O Disque Direitos Humanos (Disque 100) recebeu, entre janeiro e maio deste ano, 7.887 denúncias de estupro de vulnerável. A média é de 60 denúncias por dia, ou dois casos a cada hora.
Como lembra Ana Cifali, coordenadora jurídica do Instituto Alana e conselheira do Conanda, as principais vítimas são meninas em condições de vulnerabilidade social. De acordo com dados do Anuário Brasileiro de Segurança Pública, de 2022, 56% das vítimas de estupro e estupro de vulnerável eram meninas pretas ou pardas. A desigualdade racial é percebida também no número de adolescentes grávidas por ano. Segundo o DATASUS, 70% delas são negras.
Contrárias a esse projeto de lei, diversas manifestações pedem para que o Congresso amplie a proteção das meninas vítimas de violência sexual. Isso porque “o PL adiciona mais uma camada de confusão sobre o direito ao aborto legal, seguro e humanizado para meninas vítimas de estupro”, diz Ana Cifali. A situação pode levar a uma insegurança jurídica e mesmo indefinição para que os profissionais da saúde saibam qual o procedimento correto nesses casos.
Para ela, é importante a sociedade civil ficar atenta. Do mesmo modo que precisa se manifestar, porque, “depois dessa primeira aprovação, o projeto pode chegar no plenário sem precisar da aprovação de outras comissões”. Isso deixa o caminho mais curto para que a lei entre em vigor após a sanção do presidente da república. Porém, a questão ainda está “nas mãos do presidente da Câmara, Arthur Lira”, explica Cifali.
“Assim, podemos, não só barrar os processos, mas também avançar e realmente garantir melhores direitos para as crianças”
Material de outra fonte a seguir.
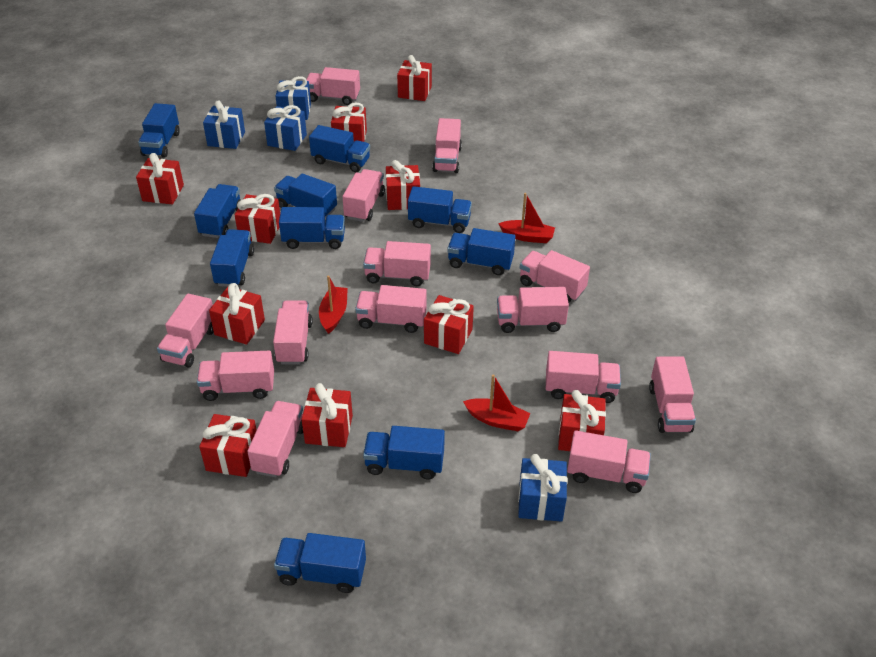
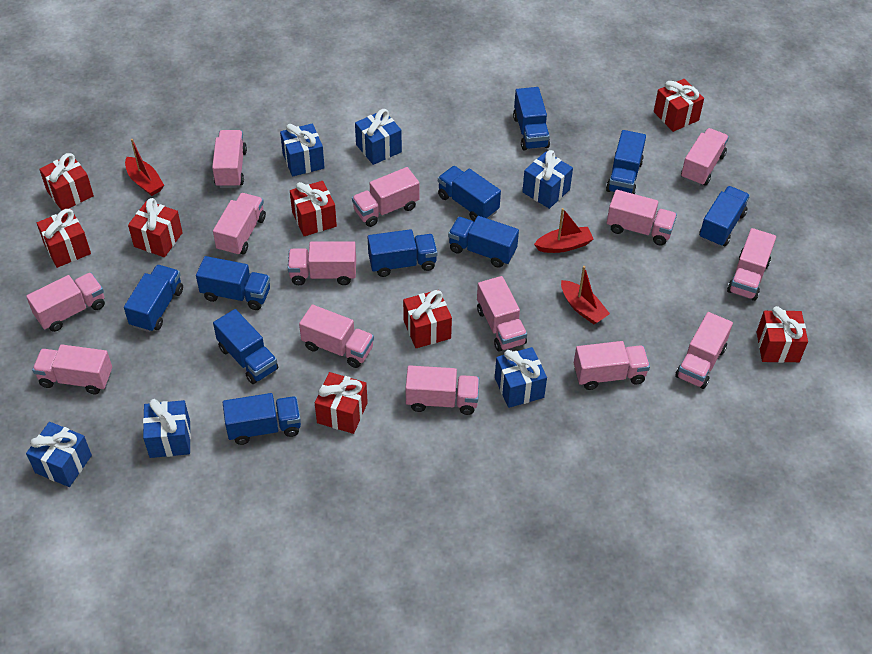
blue gift: 4 -> 6
red gift: 10 -> 8

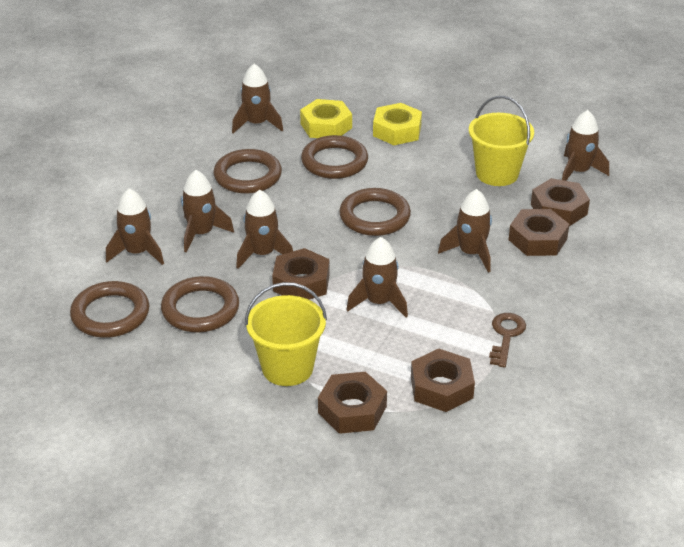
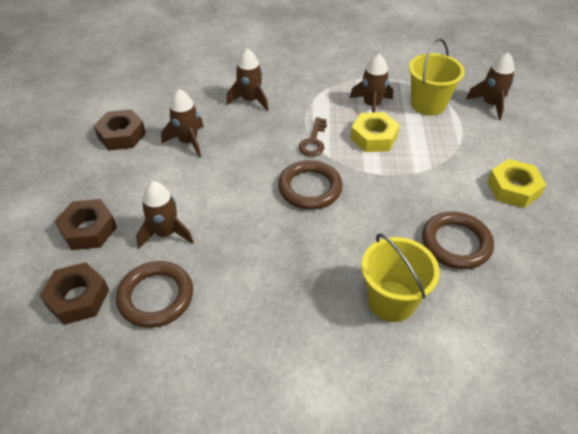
brown nut: 5 -> 3
brown ring: 5 -> 3
brown rocket: 7 -> 5

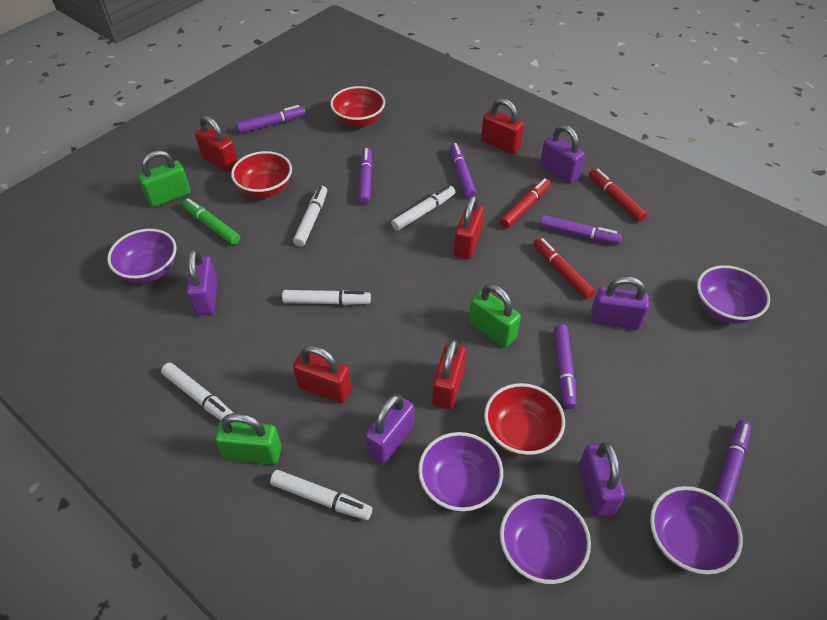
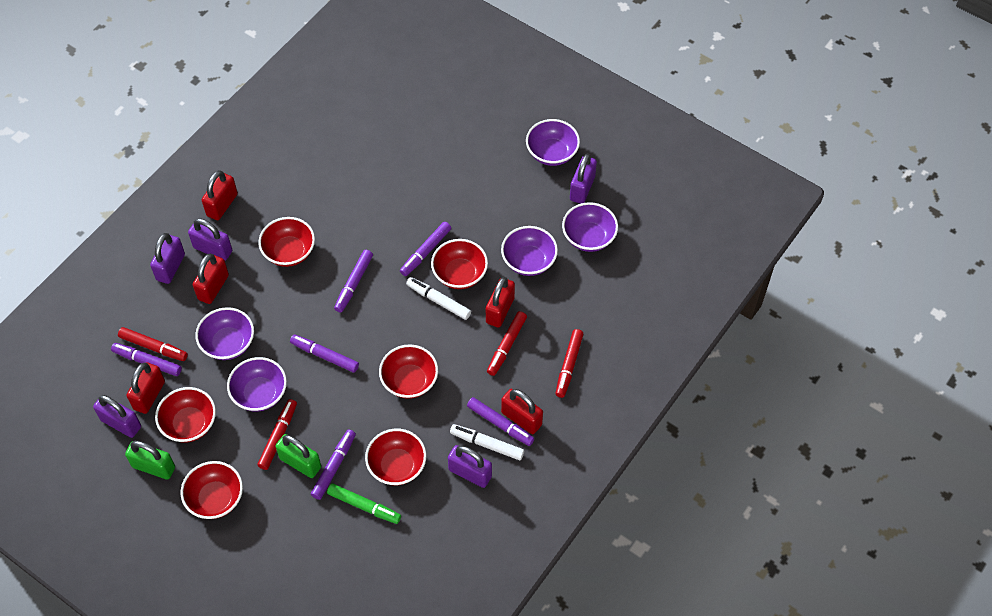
green padlock: 3 -> 2
red bowl: 3 -> 6
red marker: 3 -> 4
white marker: 5 -> 2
O movimento “Criança não é mãe”, liderado pela organização “Nossas”, reuniu mais de 63 mil assinaturas para pressionar o presidente da Câmara, Arthur Lira, e outros deputados sobre os riscos dessa aprovação. Enquanto isso, coletivos feministas e organizações de proteção às crianças e adolescentes foram às ruas em várias capitais em protesto. Também é possível participar de enquetes como a do site da Câmara dos Deputados, por exemplo.
Desde 1940, a lei brasileira garante que, em caso de estupro, risco de vida à gestante ou anencefalia fetal, meninas e mulheres terão direito ao aborto legal e seguro a qualquer tempo da gestação. Se o PL for aprovado, o aborto legal só será permitido até a 22ª semana de gestação, mesmo em casos de estupro. Além de violar a Constituição Federal, o PL também vai contra direitos garantidos pelo Estatuto da Criança e do Adolescente e outras normas internacionais.